4. Write “Draft” at the top, in BIG FONT. While most executives I’ve worked with over the years have been excellent, a few made the process more difficult than needed—both for themselves and for me. An unhelpful assumption you might encounter is that you’re bringing them content that is seconds away from being published. Big egos with this assumption might feel rushed or offended they weren’t sought earlier in the process. By writing “D R A F T” in big, bold letters at the top, you can subtly help mitigate any form of that misperception. You can refer to the “draft” citation, if needed.

5. Acknowledge you don’t have total editorial freedom anywhere, even in news. As the HSBC job description mentions, you’ll need to “balance a desire for objective analysis with a determination to present a positive image.” Also, “editorial freedom” may be limited by “compliance,” “cultural” and “political” sensitivities. It’s helpful to realize that every editorial job you’ve ever had or will have is also limited in certain ways. As a journalist, you were subject to the decisions of your editor and had to pitch story ideas and angles, not all of which were approved. You now have different politics to navigate while working as an in-house editorial writer. Politics is part of life—any time you get two people together there is politics. Deal with it. Develop your diplomacy skills and press on so you can make a valuable contribution to your new employer. Certainly you shouldn’t tolerate unethical practices or intolerable stress, but there are otherwise few hills worth dying on.

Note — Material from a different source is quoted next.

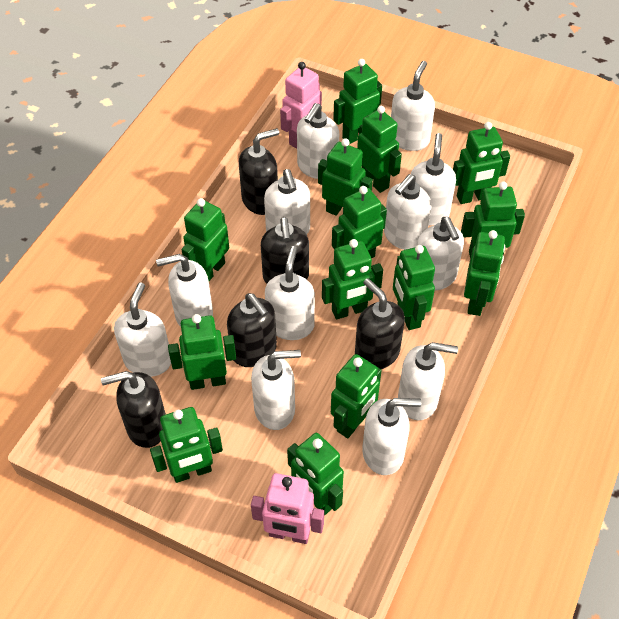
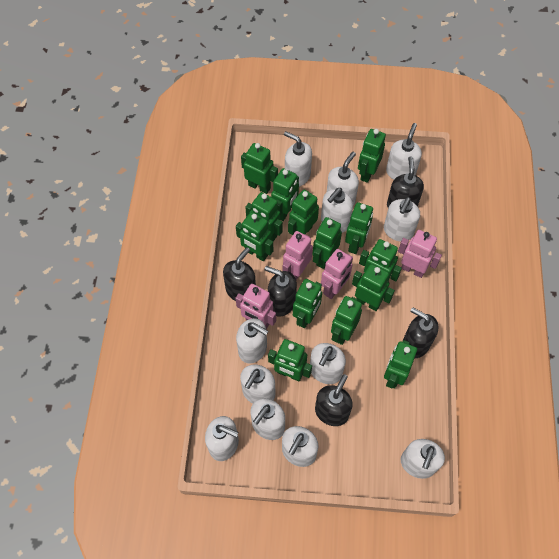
pink robot: 2 -> 4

6. Suggest your employer implement a content management system (CMS). At the very least, you can use Google Drive or another freely available collaborative online solution. If your employer is big enough, it might help to implement a CMS that allows multiple parties to collaborate and edit content. For example, if a document must be approved by HR, Finance and Legal, an email is sent to each department’s representative who can then make trackable changes to the document. Even better, if someone isn’t meeting the deadline, another email is sent to them with a copy to their supervisor. Nice, huh? One thing I will caution though: the face-to-face interaction and understanding is limited when relying on a CMS. Even if you have a CMS, it may help once in a while to review documents in person so executives understand why their exact changes may not make the final cut. Precision is needed for both content and style.

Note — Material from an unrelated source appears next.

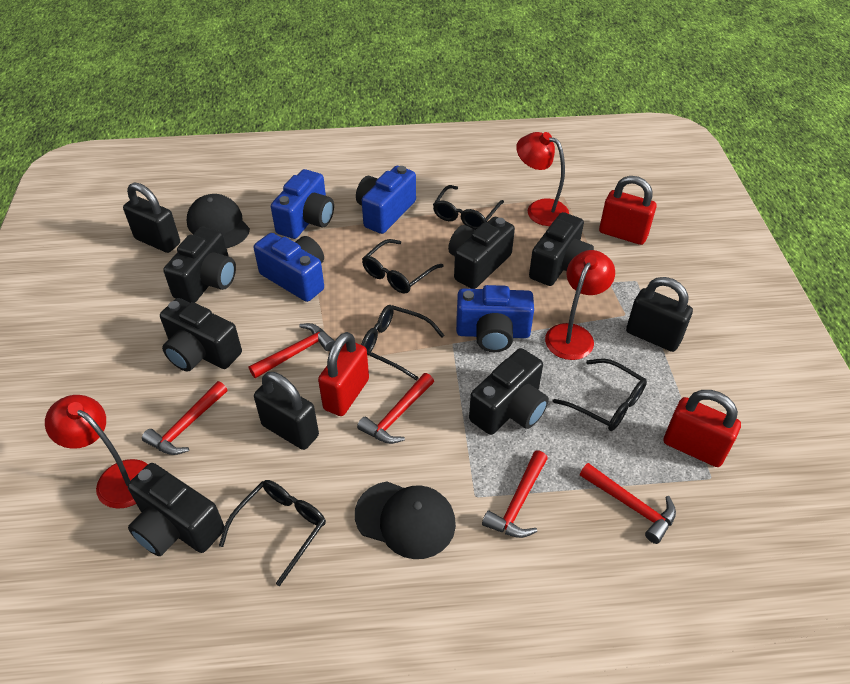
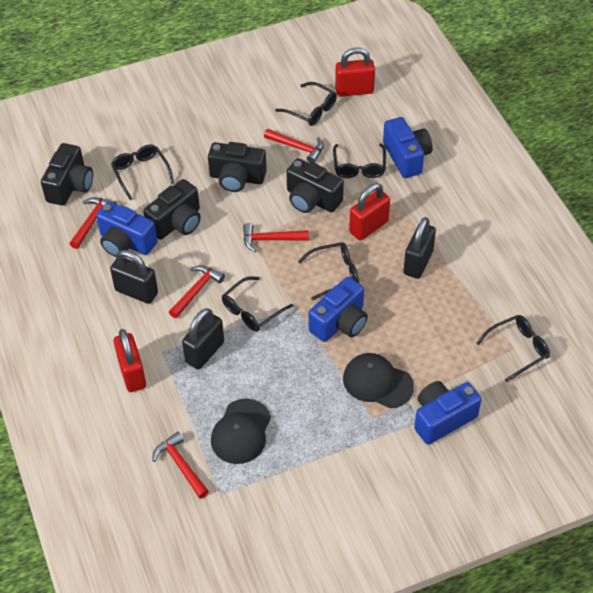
black camera: 6 -> 4
black glasses: 5 -> 6
red lamp: 3 -> 0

7. Be humble. Acknowledge others were there first. Don’t come blazing into the organization and make it widely known how you’re going to be the one to shake things up by getting executives to vet content faster. Chances are that your PR department colleagues or bosses have been trying to do this for years, and the small gains they’ve made in approval times are wins for them. Don’t announce what you’re going to do; just try to do what you want to do, and see if you’re effective. If you indeed find a way to enhance efficiency: terrific. Just remember to go about this task with humility.

Acknowledging challenges and following these tips will help smooth your transition to an in-house PR department. I wish you well as you continue making a valuable contribution to your new company and are rewarded for the value you offer.

—Ansel Oliver is a manager for special products at SnappConner PR.